Buenos Aires Province’s plan to seek talks with creditors ahead of a debt payment due this month has torpedoed one of the world’s best bond rallies.
The province’s US$500-million of notes due in January 2021 tumbled 5.3 cents Wednesday to 64 cents on the US dollar, their worst day in more than four months.
The securities had returned 54 percent from the end of August through Tuesday, putting them among the top performers in emerging markets.
The bonds reversed course after provincial officials announced late Tuesday that the economic crisis enveloping the country had compelled them to seek restructuring talks with creditors. While a default of some sort had been expected since the peso plunged in the aftermath of an August election that indicated a left-wing government was likely to take over from then-president Mauricio Macri, investors had bid up the debt in the past few months on bets the US$250-million payment due January 26 would still come through.

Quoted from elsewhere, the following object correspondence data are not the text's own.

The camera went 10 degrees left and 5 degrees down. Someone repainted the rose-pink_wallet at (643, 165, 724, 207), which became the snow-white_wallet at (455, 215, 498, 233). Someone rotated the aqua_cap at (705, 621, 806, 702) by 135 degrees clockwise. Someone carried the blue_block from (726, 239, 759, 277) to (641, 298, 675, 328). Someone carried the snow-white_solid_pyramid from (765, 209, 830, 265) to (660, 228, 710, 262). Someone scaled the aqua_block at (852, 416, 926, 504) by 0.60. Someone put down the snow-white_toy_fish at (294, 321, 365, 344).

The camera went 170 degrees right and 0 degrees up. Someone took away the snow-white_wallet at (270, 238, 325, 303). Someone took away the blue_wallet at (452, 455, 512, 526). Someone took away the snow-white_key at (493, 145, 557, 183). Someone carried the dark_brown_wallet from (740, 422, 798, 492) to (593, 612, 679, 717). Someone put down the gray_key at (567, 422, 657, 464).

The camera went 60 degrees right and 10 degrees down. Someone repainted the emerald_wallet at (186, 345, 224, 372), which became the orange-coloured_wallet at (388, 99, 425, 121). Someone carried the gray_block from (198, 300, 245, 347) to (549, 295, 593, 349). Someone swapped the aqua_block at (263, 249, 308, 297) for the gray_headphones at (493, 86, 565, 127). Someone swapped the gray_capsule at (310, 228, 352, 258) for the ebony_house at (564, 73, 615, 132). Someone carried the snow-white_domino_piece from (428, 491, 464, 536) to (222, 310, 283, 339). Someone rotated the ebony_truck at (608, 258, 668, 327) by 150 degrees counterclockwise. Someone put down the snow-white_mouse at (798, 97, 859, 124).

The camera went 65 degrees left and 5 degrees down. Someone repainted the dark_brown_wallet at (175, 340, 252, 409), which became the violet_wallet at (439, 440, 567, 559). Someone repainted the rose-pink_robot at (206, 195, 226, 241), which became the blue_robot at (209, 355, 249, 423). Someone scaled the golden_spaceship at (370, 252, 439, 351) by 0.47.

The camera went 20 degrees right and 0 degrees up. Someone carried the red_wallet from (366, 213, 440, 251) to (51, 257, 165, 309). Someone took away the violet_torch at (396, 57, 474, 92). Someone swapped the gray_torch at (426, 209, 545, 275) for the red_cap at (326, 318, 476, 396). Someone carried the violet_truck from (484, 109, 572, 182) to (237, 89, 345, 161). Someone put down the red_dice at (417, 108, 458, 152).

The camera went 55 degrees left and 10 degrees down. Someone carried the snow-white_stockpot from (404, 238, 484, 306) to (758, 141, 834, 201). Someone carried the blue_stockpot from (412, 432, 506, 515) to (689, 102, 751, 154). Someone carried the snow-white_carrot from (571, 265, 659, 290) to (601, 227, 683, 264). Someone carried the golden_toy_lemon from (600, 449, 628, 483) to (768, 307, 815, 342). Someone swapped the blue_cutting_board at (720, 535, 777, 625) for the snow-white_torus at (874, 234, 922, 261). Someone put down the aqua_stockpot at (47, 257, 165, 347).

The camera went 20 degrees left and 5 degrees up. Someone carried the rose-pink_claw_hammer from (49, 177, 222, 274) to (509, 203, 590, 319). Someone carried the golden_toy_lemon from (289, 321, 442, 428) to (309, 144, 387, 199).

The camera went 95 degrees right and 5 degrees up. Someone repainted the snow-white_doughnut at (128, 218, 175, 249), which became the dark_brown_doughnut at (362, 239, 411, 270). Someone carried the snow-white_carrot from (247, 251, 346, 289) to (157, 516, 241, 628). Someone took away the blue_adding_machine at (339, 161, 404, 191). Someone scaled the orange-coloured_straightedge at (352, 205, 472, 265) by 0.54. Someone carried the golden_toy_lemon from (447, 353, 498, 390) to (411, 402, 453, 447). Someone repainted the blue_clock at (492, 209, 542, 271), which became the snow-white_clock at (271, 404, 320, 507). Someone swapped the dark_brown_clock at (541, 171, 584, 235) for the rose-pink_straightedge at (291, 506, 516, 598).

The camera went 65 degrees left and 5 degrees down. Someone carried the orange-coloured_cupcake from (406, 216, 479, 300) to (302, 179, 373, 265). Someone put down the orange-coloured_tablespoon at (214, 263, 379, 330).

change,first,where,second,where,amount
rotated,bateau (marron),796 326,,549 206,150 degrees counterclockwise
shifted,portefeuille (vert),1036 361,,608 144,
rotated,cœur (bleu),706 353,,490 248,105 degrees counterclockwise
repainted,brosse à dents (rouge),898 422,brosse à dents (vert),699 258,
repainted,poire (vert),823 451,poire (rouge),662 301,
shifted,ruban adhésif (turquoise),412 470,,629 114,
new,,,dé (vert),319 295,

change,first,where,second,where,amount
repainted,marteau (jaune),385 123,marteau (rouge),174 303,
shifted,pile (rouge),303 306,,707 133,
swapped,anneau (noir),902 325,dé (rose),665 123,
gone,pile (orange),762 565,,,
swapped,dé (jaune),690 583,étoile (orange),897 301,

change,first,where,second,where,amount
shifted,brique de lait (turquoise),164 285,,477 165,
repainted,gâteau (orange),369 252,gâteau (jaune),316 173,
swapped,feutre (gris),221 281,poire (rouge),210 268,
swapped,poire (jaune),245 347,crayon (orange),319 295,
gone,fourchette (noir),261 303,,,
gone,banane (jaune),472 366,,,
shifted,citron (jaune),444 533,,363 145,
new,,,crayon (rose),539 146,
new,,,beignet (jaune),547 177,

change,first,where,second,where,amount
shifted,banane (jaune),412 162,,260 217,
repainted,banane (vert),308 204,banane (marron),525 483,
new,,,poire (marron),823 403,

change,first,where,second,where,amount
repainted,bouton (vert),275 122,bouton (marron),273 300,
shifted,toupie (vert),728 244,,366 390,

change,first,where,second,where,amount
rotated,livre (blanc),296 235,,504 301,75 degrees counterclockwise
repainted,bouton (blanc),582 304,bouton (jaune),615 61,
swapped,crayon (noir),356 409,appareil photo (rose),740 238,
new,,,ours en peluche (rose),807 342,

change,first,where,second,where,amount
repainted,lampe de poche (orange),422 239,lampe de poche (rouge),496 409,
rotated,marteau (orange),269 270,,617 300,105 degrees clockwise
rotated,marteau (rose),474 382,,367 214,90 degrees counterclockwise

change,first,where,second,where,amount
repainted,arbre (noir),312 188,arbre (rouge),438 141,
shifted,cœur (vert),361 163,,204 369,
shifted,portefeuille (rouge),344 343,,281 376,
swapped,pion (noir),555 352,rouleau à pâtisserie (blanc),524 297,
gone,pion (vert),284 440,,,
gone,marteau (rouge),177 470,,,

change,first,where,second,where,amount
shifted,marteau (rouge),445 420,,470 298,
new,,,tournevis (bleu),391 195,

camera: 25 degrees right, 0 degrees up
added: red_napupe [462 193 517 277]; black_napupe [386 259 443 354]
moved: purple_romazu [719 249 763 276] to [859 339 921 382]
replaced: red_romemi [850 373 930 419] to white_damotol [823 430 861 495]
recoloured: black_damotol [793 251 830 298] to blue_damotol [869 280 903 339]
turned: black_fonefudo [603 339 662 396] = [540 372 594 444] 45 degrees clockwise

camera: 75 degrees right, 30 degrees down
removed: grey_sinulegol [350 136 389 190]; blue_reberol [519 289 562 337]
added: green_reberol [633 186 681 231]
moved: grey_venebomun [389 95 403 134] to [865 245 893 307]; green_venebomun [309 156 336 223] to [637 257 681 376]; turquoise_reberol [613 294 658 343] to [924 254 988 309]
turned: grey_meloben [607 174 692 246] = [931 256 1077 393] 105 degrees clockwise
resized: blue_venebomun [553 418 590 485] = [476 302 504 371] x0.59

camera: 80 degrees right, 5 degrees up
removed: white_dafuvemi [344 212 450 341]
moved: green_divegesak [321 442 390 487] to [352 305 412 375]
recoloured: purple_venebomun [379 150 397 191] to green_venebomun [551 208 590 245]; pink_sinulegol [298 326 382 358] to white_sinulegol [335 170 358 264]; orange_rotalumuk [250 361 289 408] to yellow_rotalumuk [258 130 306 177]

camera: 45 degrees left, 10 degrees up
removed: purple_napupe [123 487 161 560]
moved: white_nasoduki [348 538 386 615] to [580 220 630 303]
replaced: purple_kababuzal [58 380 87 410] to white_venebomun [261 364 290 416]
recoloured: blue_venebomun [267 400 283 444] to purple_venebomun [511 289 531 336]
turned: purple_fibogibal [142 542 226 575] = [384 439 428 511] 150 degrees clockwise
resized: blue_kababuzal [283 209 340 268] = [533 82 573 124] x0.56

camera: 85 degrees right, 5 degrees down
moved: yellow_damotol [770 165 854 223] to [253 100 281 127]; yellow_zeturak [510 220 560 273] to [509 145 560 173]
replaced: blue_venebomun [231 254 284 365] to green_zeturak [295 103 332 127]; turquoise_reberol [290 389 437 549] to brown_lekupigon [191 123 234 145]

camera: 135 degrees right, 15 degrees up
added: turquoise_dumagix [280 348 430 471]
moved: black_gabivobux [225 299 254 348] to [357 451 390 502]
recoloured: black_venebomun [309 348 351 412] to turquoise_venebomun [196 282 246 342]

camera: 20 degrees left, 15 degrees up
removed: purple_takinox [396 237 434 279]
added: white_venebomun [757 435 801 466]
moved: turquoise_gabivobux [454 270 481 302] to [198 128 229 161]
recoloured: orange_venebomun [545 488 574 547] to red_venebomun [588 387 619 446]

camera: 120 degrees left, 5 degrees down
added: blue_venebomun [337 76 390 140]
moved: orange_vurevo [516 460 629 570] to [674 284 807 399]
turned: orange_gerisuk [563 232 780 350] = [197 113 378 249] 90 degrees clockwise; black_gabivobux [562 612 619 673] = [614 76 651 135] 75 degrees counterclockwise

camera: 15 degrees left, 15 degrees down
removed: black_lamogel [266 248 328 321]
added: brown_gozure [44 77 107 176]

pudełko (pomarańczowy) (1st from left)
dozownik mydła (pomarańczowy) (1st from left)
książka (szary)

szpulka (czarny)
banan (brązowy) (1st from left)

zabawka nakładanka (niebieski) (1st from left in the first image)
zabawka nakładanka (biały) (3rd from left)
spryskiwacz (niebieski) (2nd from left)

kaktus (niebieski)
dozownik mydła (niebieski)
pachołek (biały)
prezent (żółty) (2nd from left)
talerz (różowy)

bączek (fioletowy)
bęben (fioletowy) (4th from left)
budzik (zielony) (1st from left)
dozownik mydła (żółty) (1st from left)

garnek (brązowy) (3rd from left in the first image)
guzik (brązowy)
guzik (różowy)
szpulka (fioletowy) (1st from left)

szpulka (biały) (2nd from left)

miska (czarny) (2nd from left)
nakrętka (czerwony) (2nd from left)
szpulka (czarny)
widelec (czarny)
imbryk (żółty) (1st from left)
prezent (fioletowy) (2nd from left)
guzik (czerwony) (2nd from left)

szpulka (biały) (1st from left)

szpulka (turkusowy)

“Part of the rally was following the rest of Argentina’s bonds. But another part, the largest gains, was due to the expectation that investors would collect the bond’s amortization on Januaryt 26,” said Ezequiel Zambaglione, head of strategy at Buenos Aires-based brokerage Balanz Capital.
The bond pays 33 percent of the principal this month, Zambaglione added.
The province’s Finance Ministry said it requires “temporary financial relief” and would seek to reach a solution with creditors that will allow it to fulfill “all of its commitments” including to health, education and other social spending. A group of bondholders, led by Greylock Capital Management, had already formed in anticipation of restructuring talks, but some investors had been betting the federal government would cover the January payment to avoid a hard default while negotiations were ongoing.
To be sure, the rally that turned the bonds into some of the world’s best performers came after an even bigger sell-off in August, and investors who’ve held the securities for a year have seen losses exceeding 20 percent over that period. The price hasn’t toppedd 70 cents since the initial collapse, but for those who bought at the trough, the returns were substantial.
The notes could be the first gauge of President Alberto Fernández’s debt plan since he took office in December, warning creditors that the country needed relief while promising to seek a quick and fair restructuring. The country already unilaterally pushed back maturities on around US$9.1 million of dollar-denominated Treasury bills known as Letes in December, the second such delay in payments in the past five months.
Other Argentine securities had also been on a fairly steady march higher since the sell-off that came in the immediate aftermath of the August vote. Sovereign notes due in 2033 have surged 56 percent; bonds from the state-controlled oil company YPF due in 2024 are up 43 percent; and Córdoba Province notes due 2024 have returned 50 percent since August 30.
“After Macri’s election setback in August, traders were pricing in the end of the world,” said Jan Dehn, head of research at Ashmore Group Plc in London. “Sometime later, they realized the world wasn’t over and that they had overreacted.”
While those bonds have seen significant gains, they still trade at “significantly dislocated levels,” Dehn added. “I suspect investors will see a lot of volatility in the bonds.”
Buenos Aires Province Economy Minister Pablo López held a call with bondholders on Wednesday, according to people familiar with the talks. The province took note of the points discussed and will continue working on the matter over coming days, said its press office.
“Doubts persist over whether the province will negotiate that payment within a broader restructuring, or not,” said Alejo Costa, chief strategist at BTG Pactual in Buenos Aires. “Bringing together the 2021 bondholders suggests they are going to try to rollover the payment or negotiate it within a more general agreement.”